Multiple Regression, Multiple Fallacies
It goes without saying that multiple regression is one of most popular and applied statistical methods. Thus, it would be odd if most practitioners among scientists and researchers do not understand and misapply it. And yet, this provocative conclusion seems most likely.
Because a simple bivariate correlation does not disentangle confounding effects, the multiple regression is said to be preferred. The technique attempts to evaluate the strength of an independent (predictor) variable in the prediction of an outcome (dependent) variable, when controlling, i.e., holding constant, every other variables entered (included) as independent variables into the regression model, either progressively step by step or altogether at the same time. The rationale is to get the effect of an independent variable that only belongs to it. But this is a fallacy.
And this fallacy has (at least?) 2 variants.
1. If predictor x1 has a greater regression coefficient than predictor x2, then x1 is the best predictor of the outcome (dependent) variable Y.
2. If x1 is correlated with Y but its effect disappears (or weakens) with the inclusion of x2, and x2 still being correlated with Y, it follows that x1 is mediated by x2.
On the other hand, the following statement is correct.
3. If the addition of a new variable x3 (entered in a new step) does not add to the prediction of the dependent variable, either looking at the (misleading) r² or the regression coefficient of x3, then x3 is said to have no independent or direct effect.

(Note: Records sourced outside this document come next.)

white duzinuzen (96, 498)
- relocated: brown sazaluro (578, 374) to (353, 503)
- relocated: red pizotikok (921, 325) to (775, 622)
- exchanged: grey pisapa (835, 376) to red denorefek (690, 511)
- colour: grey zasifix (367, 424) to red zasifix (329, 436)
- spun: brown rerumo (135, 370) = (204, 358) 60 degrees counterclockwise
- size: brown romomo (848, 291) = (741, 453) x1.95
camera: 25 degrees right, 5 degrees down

Given the above statements, we understand how the sum up that appears in virtually all articles that make use of multiple regression is misleading :
4. Variable x1, controlling for x2 and x3, has a large/weak/null effect on variable Y.

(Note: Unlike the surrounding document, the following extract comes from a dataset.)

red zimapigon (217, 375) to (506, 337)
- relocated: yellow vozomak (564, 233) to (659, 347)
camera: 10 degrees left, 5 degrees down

Let's remember that multiple regression is used to test either one of the two hypotheses :
a. To decide which predictor is the strongest among all other included (independent) variables.

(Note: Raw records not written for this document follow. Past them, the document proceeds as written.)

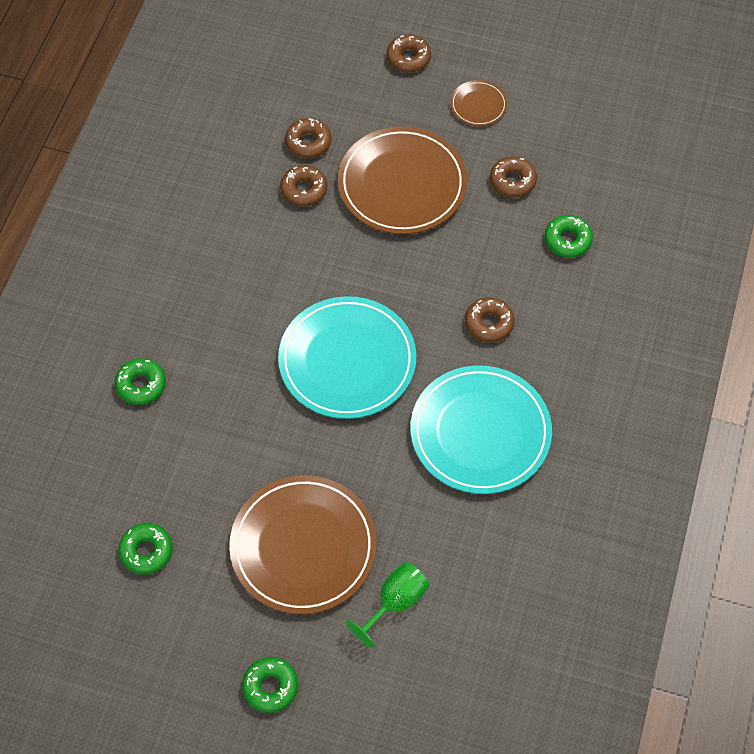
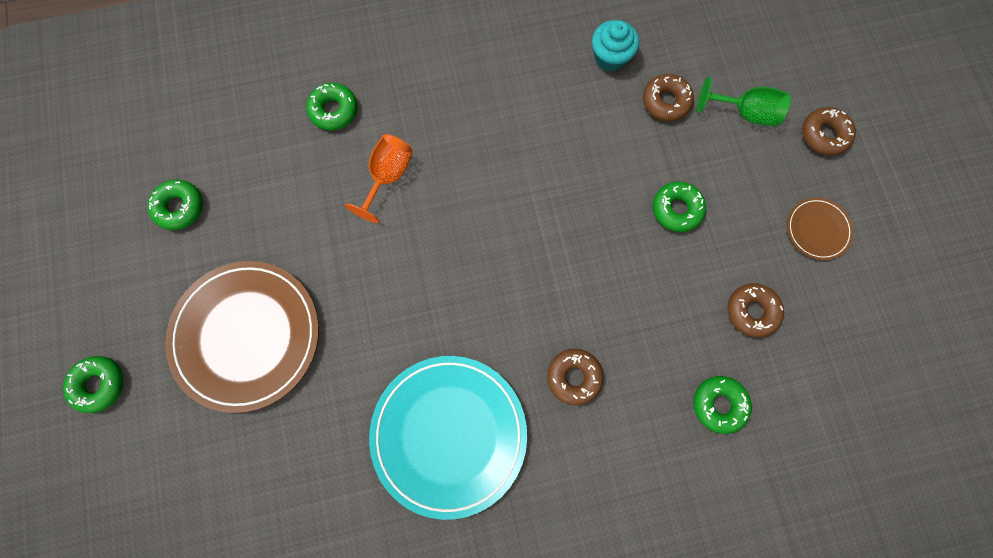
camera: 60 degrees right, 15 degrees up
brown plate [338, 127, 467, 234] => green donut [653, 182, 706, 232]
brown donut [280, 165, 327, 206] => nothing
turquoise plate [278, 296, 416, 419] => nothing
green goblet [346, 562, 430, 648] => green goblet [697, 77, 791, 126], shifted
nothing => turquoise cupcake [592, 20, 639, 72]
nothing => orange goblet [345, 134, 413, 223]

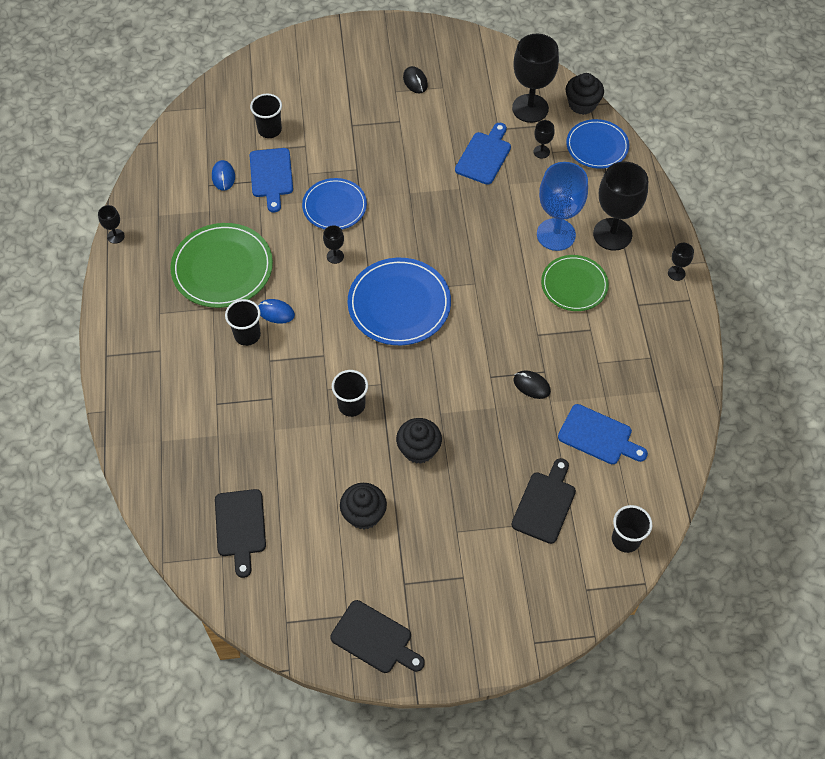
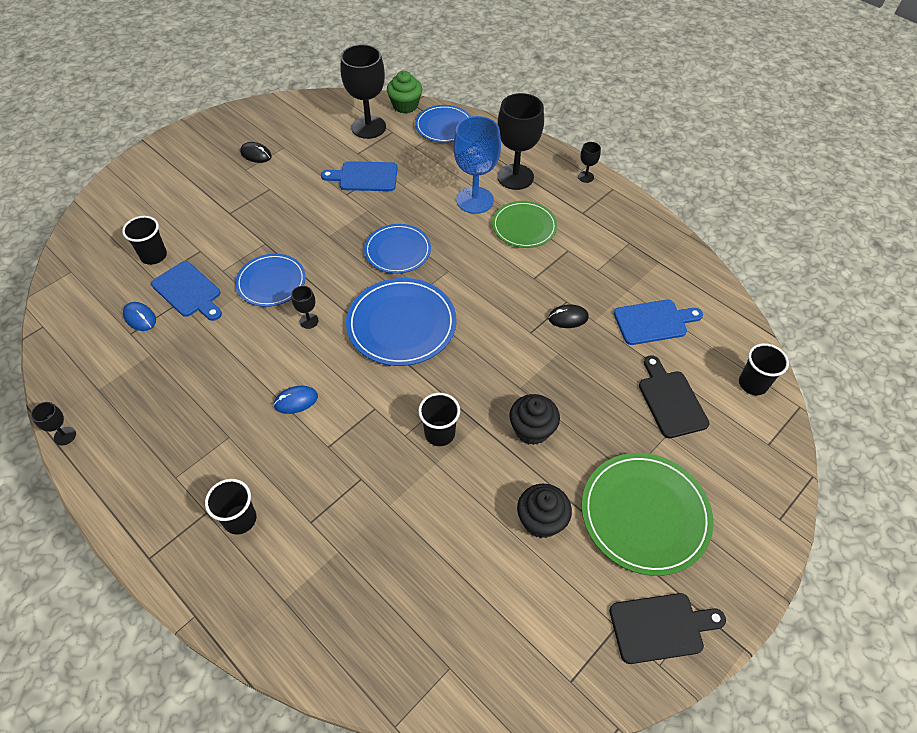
camera: 40 degrees left, 5 degrees down
black cupcake [566, 73, 604, 115] => green cupcake [387, 71, 422, 113]
black goblet [533, 120, 555, 159] => nothing
blue cutting board [455, 123, 511, 185] => blue cutting board [321, 161, 397, 191], 75 degrees counterclockwise
green plate [170, 223, 273, 308] => green plate [582, 453, 714, 576], shifted
black cup [225, 299, 261, 346] => black cup [205, 479, 256, 535], shifted
black cutting board [215, 489, 266, 578] => nothing
nothing => blue plate [364, 224, 431, 274]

b. To determine if the predictor variable(s) we are interested in has (have) an independent effect on the outcome (dependent) variable.
While "b" can be tested, the "a" hypothesis cannot. At least, not with the classical method that uses cross-sectional data. As Cole & Maxwell (2003) informed, regression with longitudinal data is the only way to prove the causality and by the same token to disentangle the pattern of direct and indirect effects. This is because causality deals with changes, that is, the impact of the changes in variables x1 and x2 on the changes in variable Y. But changes is only possible with repeated measures and only if the variables are allowed to change meaningfully over time, which means that a variable such as education level (among adults) should never be used because of its nature of being completely invariant over time. If little care is given to time variability, we go under the problem of spurious causality effects that may arise from unequal reliability. That's why Rogosa (1980) emphasizes the importance of equal stability-reliability. Suppose a model with variables X1, X2, Y1, Y2, and X1 correlated with Y1, and both predicting the two variables (X and Y) at time #2. If X1->Y2 has equal path correlation with Y1->X2, this can be coherent with an hypothesis of equal mutual causation. But also with unequal causation effects, if the stability (correlation of X1 with X2 or Y1 with Y2) differs between X and Y. Obviously, the variable having more stability will have its causal path under-estimated. Latent variable approach attenuates the underlying problem somewhat but does not rid off this problem in all instances.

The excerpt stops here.